It seemed so much funnier when Cady Noland did it.
Maybe not funny, but at least it didn’t freak you out. Noland’s artworks drew from the raw aesthetic landscape of late 20th century built America to shed light on uncomfortable truths about patriotism, violence, commercialism, waste, the American psyche.
But it did it in an art context. Whatever it was, or however dark or unsettling, it was still [just] art. You could walk away from it.
Or wake up from it, like a bad dream.
Now there’s a white nationalist bigot in Florida trolling Muslims, and protesting Hillary Clinton and her treasonous supporter citizens by building a lock-em-up protest cage in the back of his pickup truck.
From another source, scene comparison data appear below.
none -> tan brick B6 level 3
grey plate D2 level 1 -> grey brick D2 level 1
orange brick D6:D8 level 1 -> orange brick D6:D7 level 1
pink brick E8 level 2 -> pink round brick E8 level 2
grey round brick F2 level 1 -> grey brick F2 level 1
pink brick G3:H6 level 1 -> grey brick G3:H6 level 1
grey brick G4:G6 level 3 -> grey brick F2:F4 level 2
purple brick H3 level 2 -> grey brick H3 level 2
No voter shenanigans, he says on Twitter: Trump landslide or in the cage ya go.
My instant impulse, or maybe it was a coping mechanism, was to make a Noland reference. Then as I got ready to post this thing here, and declare it a work [as one does around here], I got cold feet. The reality of this person and his anger and hatred and poisonous rhetoric and not-idle threats piled up, and I reconsidered. This is literally not-helping, I feared, it is making-worse.
But after a couple of days of looking, and thinking, and seeing this guy’s gesture/threat circulate, I came to see this as important. Or at least real. Relevant. This bigot’s sculptural move was atypical, even perhaps unique, but it is a datapoint in a network, a churning system of political hate. These images are of a physical object manifesting the digital flow of right-wing ideas and imagery across Twitter and Facebook. It’s a post-Internet avatar of Trumpist America.
Looking at it, now I wonder: is this how Noland saw, how she read, how she felt, when she made her works? Did she dream of making toxic, dystopian, American flag-draped cages, only to wake up and find the dream was still there? And wasn’t even a dream?